確かに同じ「東夷」である「高麗」への国書では「天命」が使用されています。
「… 開皇初,頻有使入朝。及平陳之後,湯大懼,治兵積穀,為守拒之策。十七年,上賜湯璽書曰 朕受天命,愛育率土,委王海隅,宣揚朝化,欲使圓首方足各遂其心。王?遣使人,?常朝貢,雖稱藩附,誠節未盡。王既人臣,須同朕コ,而乃驅逼靺鞨,固禁契丹。諸藩頓?,為我臣妾,忿善人之慕義,何毒害之情深乎?太府工人,其數不少,王必須之,自可聞奏。昔年潛行財貨,利動小人,私將弩手逃竄下國。豈非修理兵器,意欲不臧,恐有外聞,故為盜竊?時命使者,撫慰王藩,本欲問彼人情,教彼政術。王乃坐之空館,嚴加防守,使其閉目塞耳,永無聞見。有何陰惡,弗欲人知,禁制官司,畏其訪察?又數遣馬騎,殺害邊人,?騁姦謀,動作邪?,心在不賓。…」(『隋書/列傳第四十六/東夷/高麗』より)
この「書」は「開皇十七年」という時点での「高麗」に対する「詰問」が書かれており、それはそれまでの関係の見直し(再構築)を視野に入れている中で書かれています。このような場合には「天命」が使用され、しかもそこには「恭」「欽」などの「謙譲」の語が全く使用されていません。「居丈高」ともいえる語調となっています。

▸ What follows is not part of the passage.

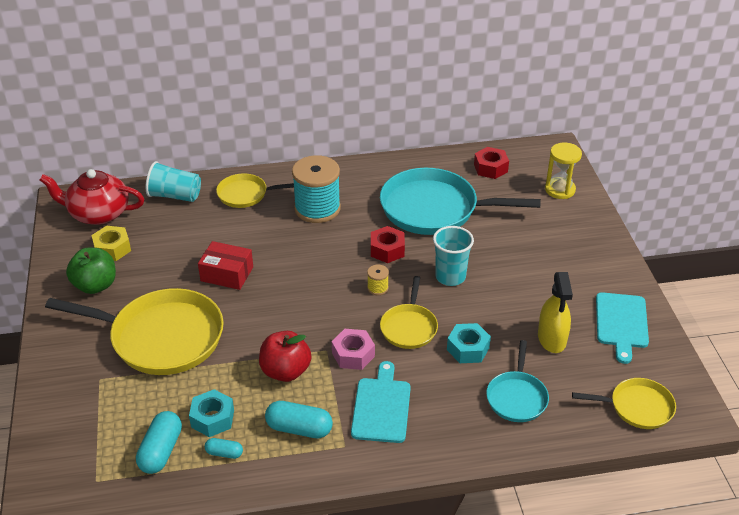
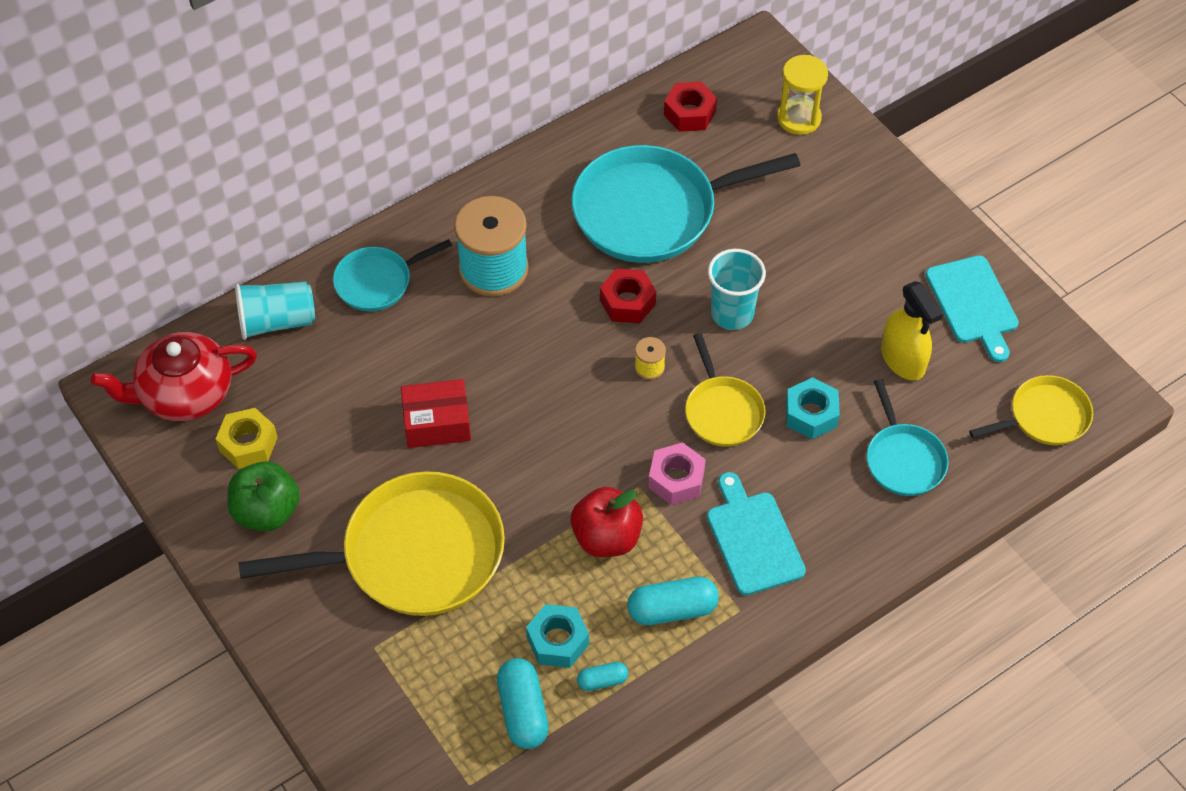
camera: 25 degrees left, 15 degrees up
(245, 194) = (377, 282): yellow pan -> turquoise pan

ここでは明らかに「天命」を受けたことを背景に「武力」を前面に出して「威圧」ともいえる態度に出ており、それは以前からの「中国北朝」と「高麗」の関係の「刷新」を前提としていると考えられるものです。
「高句麗」と「北朝」の関係は「北魏」時代に始まるものであり、長い歴史を持っています。「高句麗」は「半島」の覇権を手中にするために「北朝」との関係を安定的にする必要があったものであり、毎年のように「貢献」するなど友好関係を維持してきていました。それを「文帝」は清算してもいいといっているわけであり、非常に強い態度に出ています。このような際に「天命」が使用されているのはその本来の意義である「革命」という考え方を強調するためであり、王権交替時に本来付随する諸々の事情についての「継続性」が断絶されることを意識したものというるものであり、それは「革命」という事象と表裏を成すものといえます。
これらのことから「隋」の高祖(文帝)は「禅譲」を受け前王朝を継承したこととなってはいるものの、新王朝の開祖としての意識も高く、そのため「天命」の使用例も多いものと考えられます。